Contractual disputes and practical tips to avoid them
The dangers of poorly drafted contracts are well known. Nonetheless, disputes continue to make their way to the courts.
Faced with limited resources and real time constraints, councils often enter into contracts that have been used previously, containing schedules and annexures to determine scope that do not apply to the current project.
Likewise, insufficient thought may be given to what certain words or terms mean, and the operation of the contract’s terms.
That said, there are ways to avoid disputes.
The overarching rule
As a general rule parties are bound by the words within the four corners of a written contract, a principle known as the parol evidence rule. Said another way, extrinsic evidence – such as oral discussions held before the contract was signed – is inadmissible in court should a contract dispute arise, unless an exception applies.

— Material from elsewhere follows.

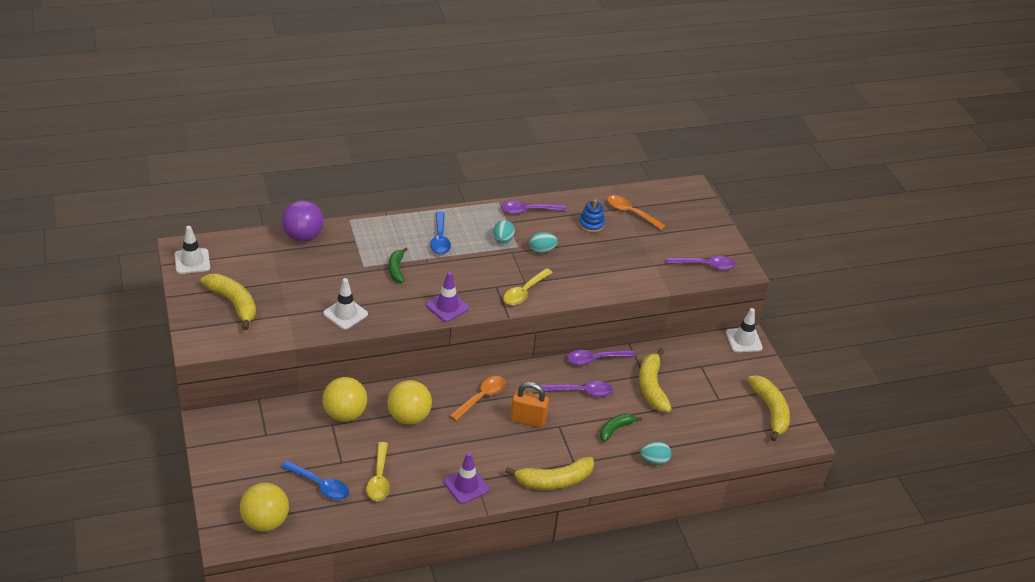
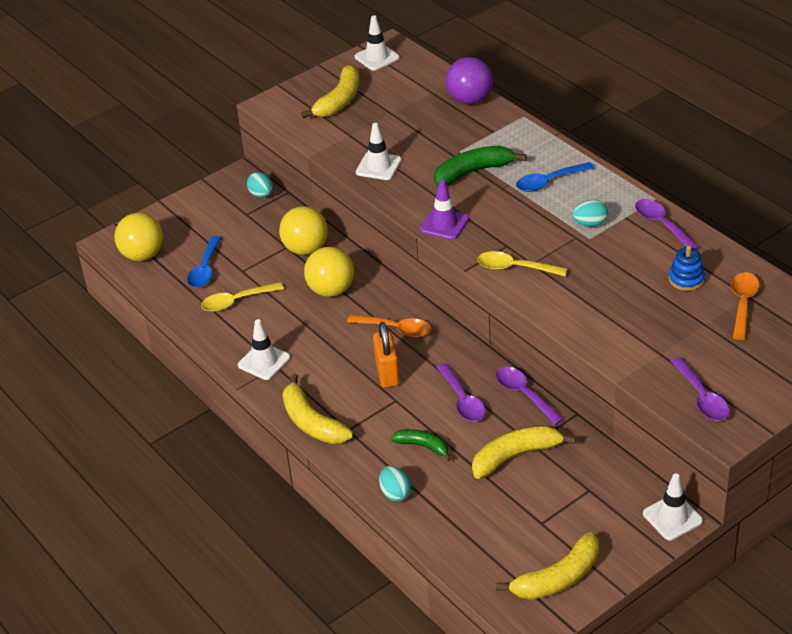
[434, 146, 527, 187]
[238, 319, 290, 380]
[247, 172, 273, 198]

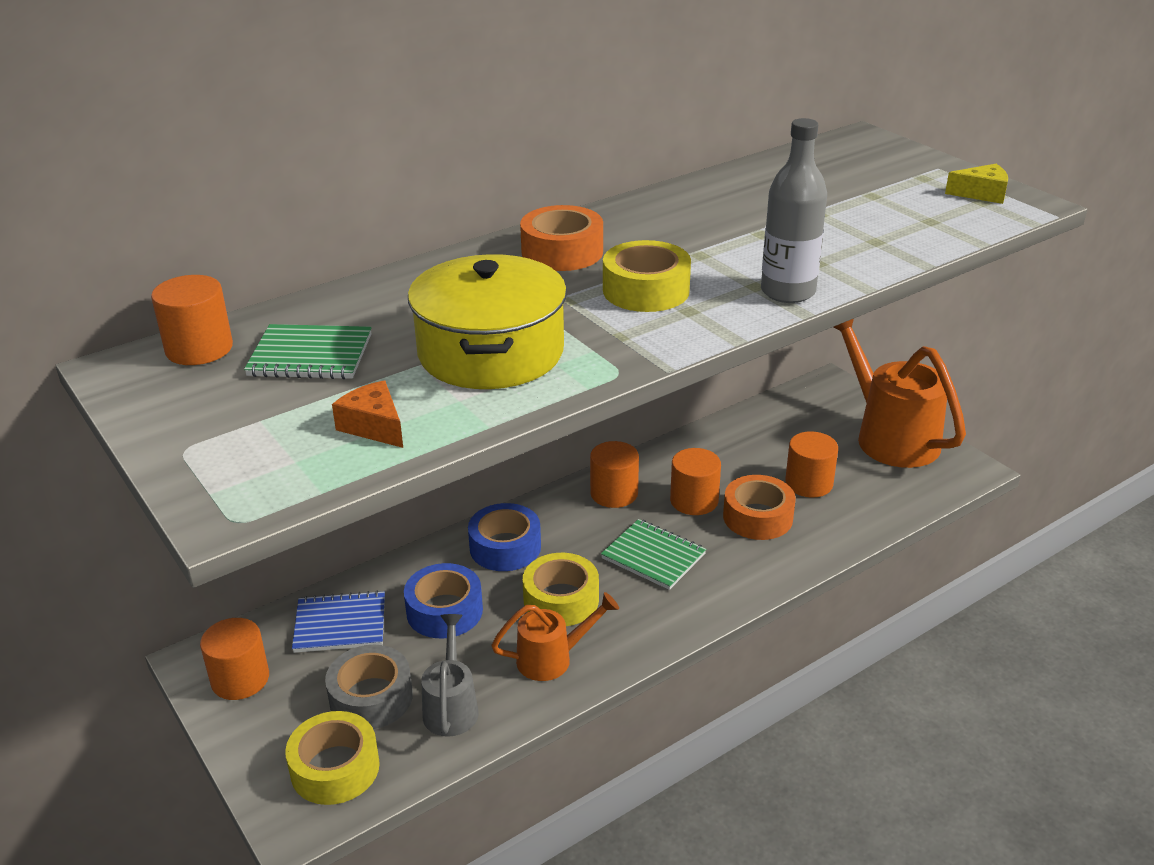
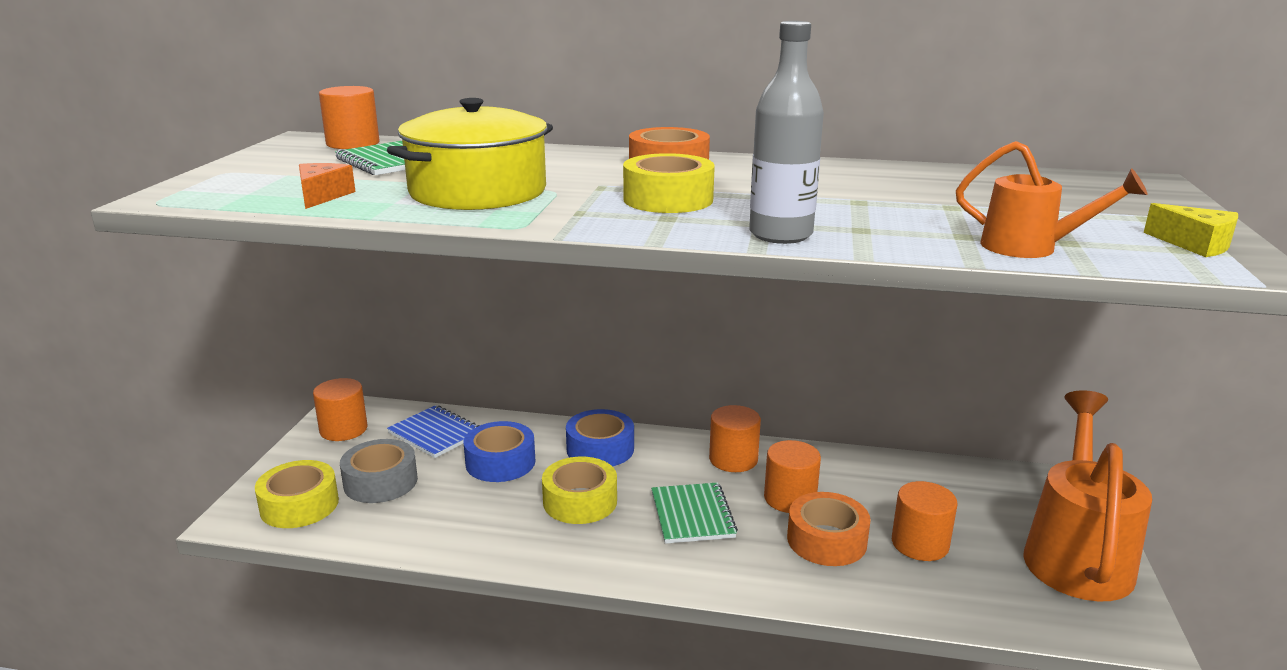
[421, 614, 479, 737] (first image)
[956, 141, 1148, 258]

What’s more, this rule means the courts cannot rewrite a contract to apply an interpretation that is consistent with their view of what is commercially sensible.
The court will only look beyond the wording of a contract where there is sufficient ambiguity or uncertainty in its language. In that case, it will apply a position that is consistent with the commercial purpose of the contract and that also makes business sense. In those exceptional circumstances, the court may then consider external evidence such as notes, oral evidence and drafts of documents.
Case examples
In Port Macquarie-Hastings Council v Diveva Pty Ltd [2017] NSWCA 97, the Court of Appeal considered whether the Supreme Court made an error in the construction of an option in a contract for the supply and laying of asphalt in 2011. The contract merely stated that the agreement was for 24 months with an option provided within that term. The option included the words “with a further twelve (12) month option available” following the period of the tender agreement.
The Council advised Diveva it would not exercise the option and would advertise a new tender. It also said the option could only be exercised by Council or by mutual agreement.
Council did not offer any further work to Diveva under the 2011 contract, alleging that Diveva had not complied with the asphalting specifications. Diveva then commenced proceedings for breach of contract.
The Supreme Court and subsequently the Court of Appeal disagreed with the Council’s interpretation. They found that the Council, by way of the option, granted an entitlement to Diveva as the successful tenderer to action the option.
Had the Council wanted sole rights to exercise this option, it had the opportunity when the contract was drawn up to insert a clause to that effect.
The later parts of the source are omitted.